Path: utzoo!utgpu!watmath!clyde!att!osu-cis!tut.cis.ohio-state.edu!mailrus!ames!decwrl!sun!chiba!khb
From: khb%chiba@Sun.COM (Keith Bierman - Sun Tactical Engineering)
Newsgroups: comp.lang.misc
Subject: Re: Algol-68 down for the count (was: Why have FORTRAN 8x at all?)
Message-ID: <79153@sun.uucp>
Date: 29 Nov 88 02:30:41 GMT
References: <388@ubbpc.UUCP> <16187@agate.BERKELEY.EDU> <599@quintus.UUCP> <7724@boring.cwi.nl> <406@ubbpc.UUCP>
Sender: news@sun.uucp
Reply-To: khb@sun.UUCP (Keith Bierman - Sun Tactical Engineering)
Organization: Sun Microsystems, Mountain View
Lines: 77

In article <406@ubbpc.UUCP> wgh@ubbpc.UUCP (William G. Hutchison) writes:

>Before we get embroiled in a meaningless argument, let me point out that there
>are at least two criteria for success of a programming language:
>  success-1: having lots of neat design ideas, and
>  success-2: being widely adopted.

      text deleted

                                 re-ordered
> I still maintain that this supports my earlier thesis: that committee-
>designed languages fail and individually-designed languages succeed.  Now that
>I have defined success and failure more clearly, more people might agree.

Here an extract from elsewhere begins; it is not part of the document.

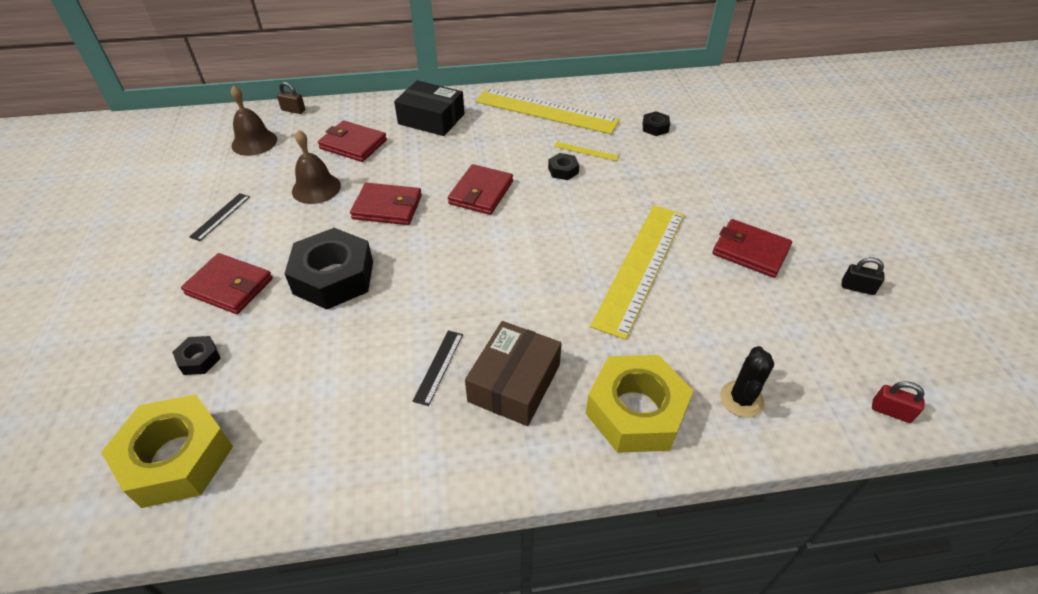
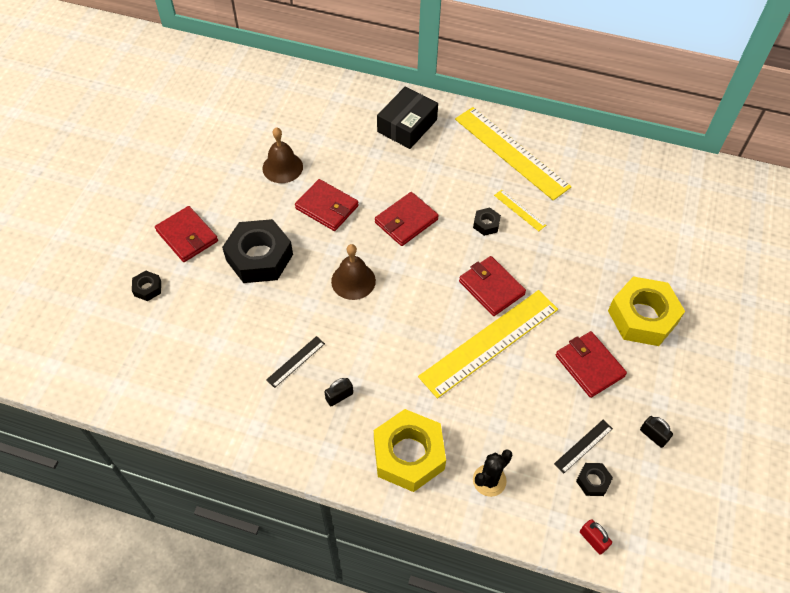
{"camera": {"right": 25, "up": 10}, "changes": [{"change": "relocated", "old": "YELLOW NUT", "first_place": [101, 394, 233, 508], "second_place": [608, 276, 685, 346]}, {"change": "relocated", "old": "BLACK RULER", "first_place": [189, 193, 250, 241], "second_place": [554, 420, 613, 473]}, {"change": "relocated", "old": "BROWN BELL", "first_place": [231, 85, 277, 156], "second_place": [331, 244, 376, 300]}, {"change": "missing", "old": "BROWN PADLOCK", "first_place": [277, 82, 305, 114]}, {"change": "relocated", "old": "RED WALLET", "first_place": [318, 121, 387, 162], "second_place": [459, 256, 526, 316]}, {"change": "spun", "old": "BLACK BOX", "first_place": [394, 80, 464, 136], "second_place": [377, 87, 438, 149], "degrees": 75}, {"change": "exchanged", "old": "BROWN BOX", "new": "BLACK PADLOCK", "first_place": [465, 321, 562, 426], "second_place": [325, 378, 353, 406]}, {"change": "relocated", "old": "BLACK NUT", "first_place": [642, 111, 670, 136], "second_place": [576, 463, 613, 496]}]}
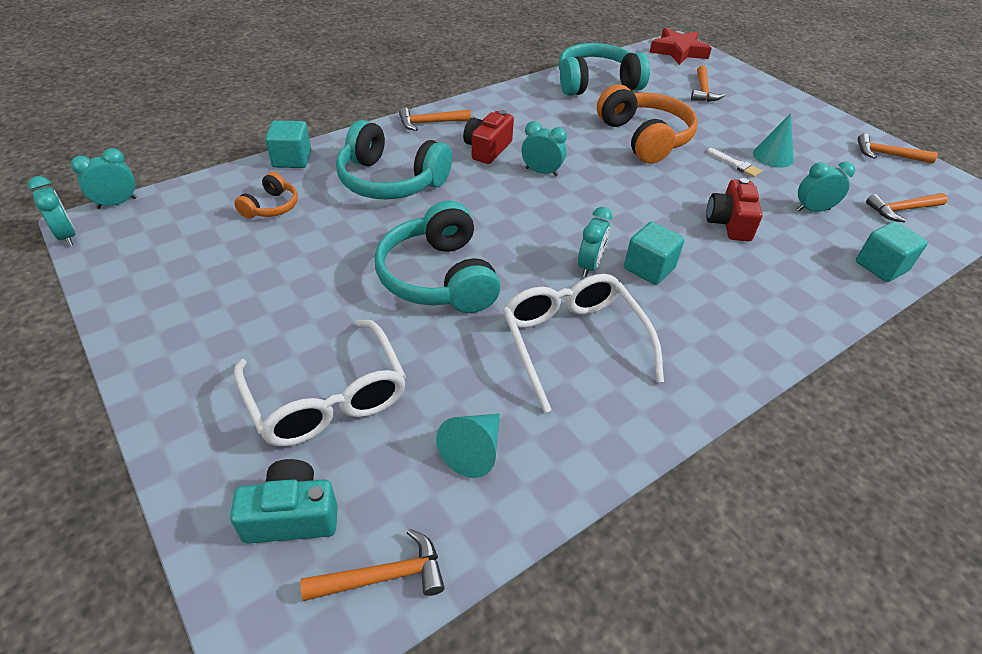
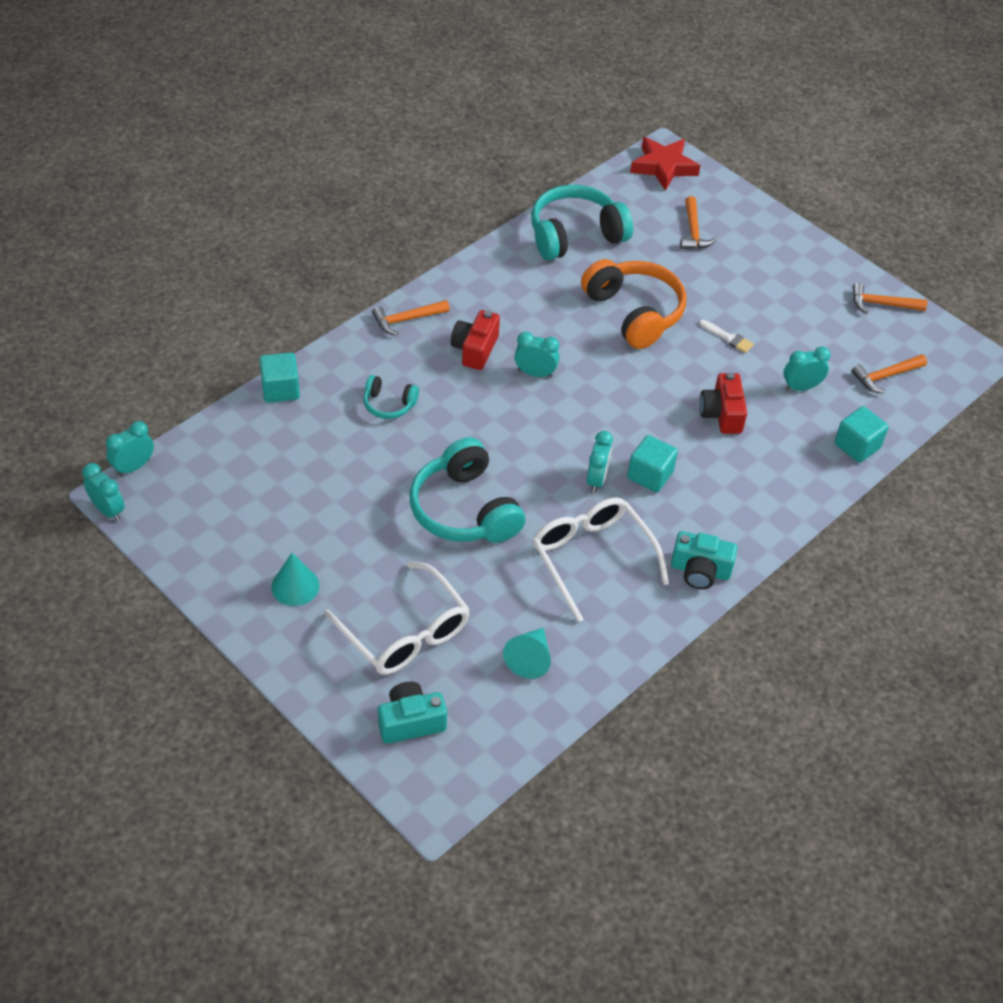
{"camera": {"right": -10, "up": 5}, "changes": [{"change": "missing", "old": "ORANGE HEADPHONES", "first_place": [234, 172, 298, 219]}, {"change": "missing", "old": "ORANGE HAMMER", "first_place": [300, 529, 445, 601]}, {"change": "size", "old": "TURQUOISE HEADPHONES", "first_place": [336, 120, 452, 199], "second_place": [363, 375, 419, 419], "factor": 0.5}, {"change": "relocated", "old": "TURQUOISE CONE", "first_place": [753, 113, 794, 168], "second_place": [271, 553, 320, 606]}, {"change": "appeared", "new": "TURQUOISE CAMERA", "second_place": [671, 531, 738, 589]}]}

I appreciate your clarification of success, but I think your thesis
remains unsupported.

>
> Here are some more opinions:
>
>Ada	success-1?	failure-2?	small group (Ichbiah & Co.)?

too early to tell, but since commercial shops are chosing it for new
work (not yet in droves though) it may very well be a success-2. I
would have classified Ada as a committee

>Algol-60 success-1	failure-2	small group
>Algol-68 success-1??	failure-2	committee

Using US success as criteria for -2 seems a bit parochial

>C	success-1	success-2	small group

>COBOL	failure-1	success-2	committee

COBOL did much right (as little as I like to admit it), failure-1 is
not totally justified.

>FORTRAN	failure-1	success-2	small group

FORTRAN was tied for first "high level language"...given its early
appearance the original fortran should be classed as success-1. F88,
while imperfect does (in the opnion of some) deserve a success-1.

>FORTH	failure-1	success-2?	small group

failure-2.

>LISP	success-1	failure-2(this is changing)	small group

"changing" not much in the big scheme of things... and its current
form is the product of committee work.

>Modula2	success-1	success-2	small group

Failure-2. Perhaps this will change. Seperate i/o modules for each
datatype and etc. make modula-2 an ugly language for applications ...
whether there is a need for yet another systems programming language
is debatable.

>Pascal	success-1	success-2	small group

success-1 ?? Nearly every single early implementation had to massively
extend it to make it useful. Code portability was nil, and etc.

>PL/I	failure-1	failure-2	large committee
>


The contention that committees have done worse than small groups is
not supported by this simple tabulation. Futhermore if we weight the
"votes" by the lines of code (or programmers fluent, or any other
metric of size) committee designed languages had done much better.